There's this moment, usually around the fifth time I do a Forward Fold, where my hamstrings just give up the fight. They're like, "Fine. We give in. Do what you want." And suddenly, there's just a fraction of an inch more space. It's not a party trick. Nobody claps. But it feels like unclenching a fist I didn't know I was making inside my own leg. That's the whole game. Tiny, boring, un-Instagrammable moments of letting go.

The Hardest Pose Is The One You Do At Home

I've been to fancy classes with heated floors and instructors who smell like lavender and whisper about "heart openers." It's nice. But the yoga that actually changed me was the stuff I did on my own, looking like a total goblin.

It’s the 3:00 PM slump where I crawl under my desk (don't tell my boss) and just hang in a ragdoll pose for sixty seconds. It’s lying in bed at night with one hand on my stomach just feeling it go up and down because I read somewhere that tells your brain you're not being chased by a tiger. It’s standing in the kitchen waiting for the kettle to boil and noticing I'm clenching my jaw so hard I could bite through a fork.

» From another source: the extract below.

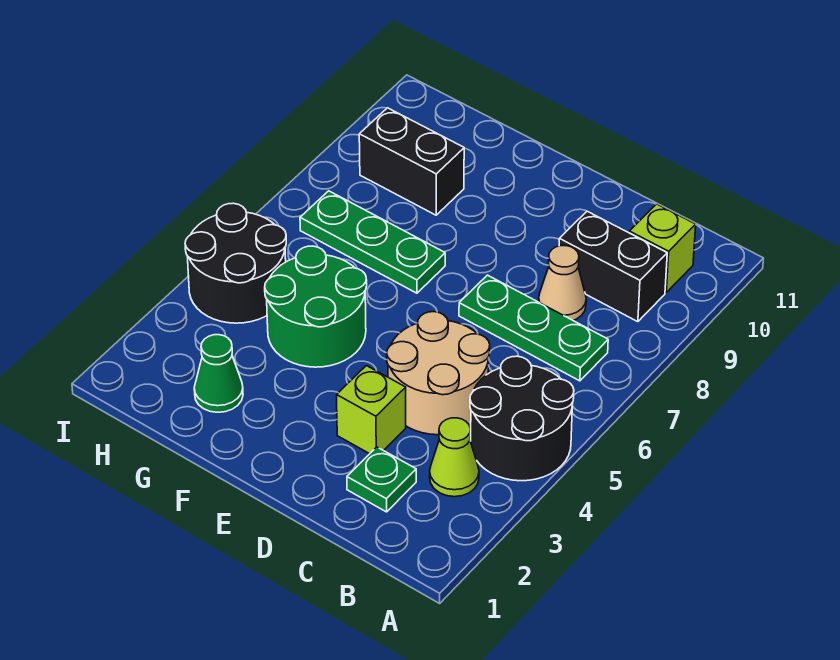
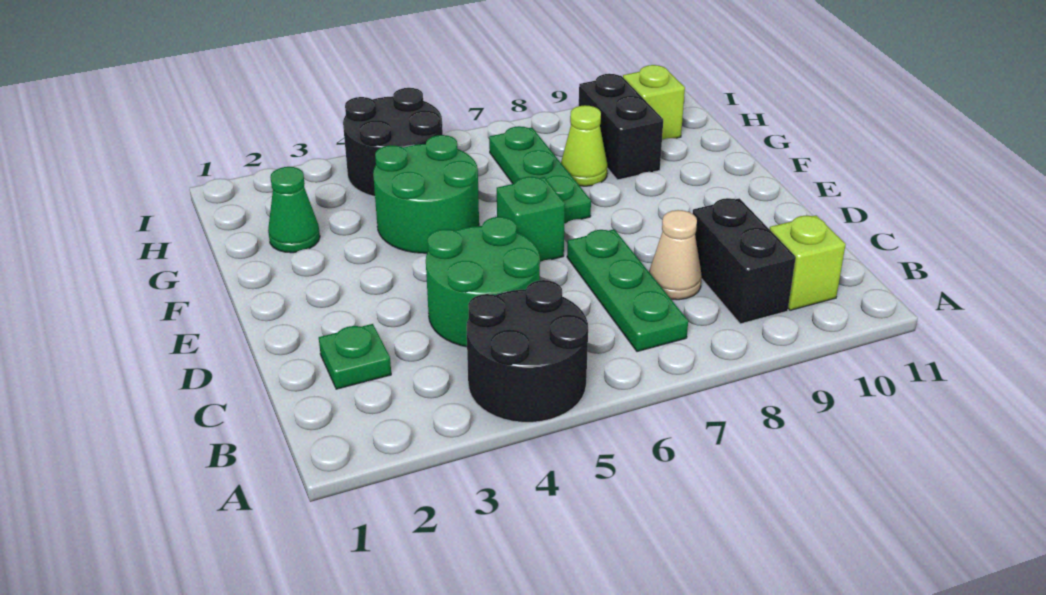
lime cone B3 level 1 -> lime cone G8 level 1
tan round brick C4:D5 level 1 -> green round brick C4:D5 level 1
lime brick D3 level 1 -> lime brick H10 level 1
none -> green brick E6 level 1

Yoga, for me, isn't a workout anymore. It's just remembering I have a body that needs oiling and a mind that needs a mute button.

A Quick Note on Why You Keep Reading About "Breath"

I used to roll my eyes at the breathing stuff. "Just breathe." Yeah, thanks. I've been doing that since I was born. Super helpful.
But then someone explained it to me like this: You breathe differently when you're scared (short, high in the chest) than when you're asleep (deep, in the belly). So if you fake the sleeping breath—slow, belly breath—your brain goes, "Oh, wait, are we chill now? Okay. I'll stop pumping the adrenaline." It’s a biological hack. You're tricking your nervous system into a nap. That's power. That's better than coffee. Almost.

Look, Just Move a Little Bit

If you read all this and you're still thinking, "But I don't know what a Downward Dog is." That's fine. You don't need to know the names of anything. You don't need a mat. You just need a floor and maybe a wall.

Just go stand up for a second. Reach your arms up over your head and grab one wrist with the other hand. Lean to the side. Breathe out.
There. You just did yoga. You stretched the side of your ribs. Your spine moved in a way it probably hasn't all day.

Don't make it a big thing. Don't buy a whole new wardrobe. Just move until you feel a little less like a statue and a little more like a person. That's all any of this is. And if anyone tries to tell you it's more complicated than that, they're probably trying to sell you something.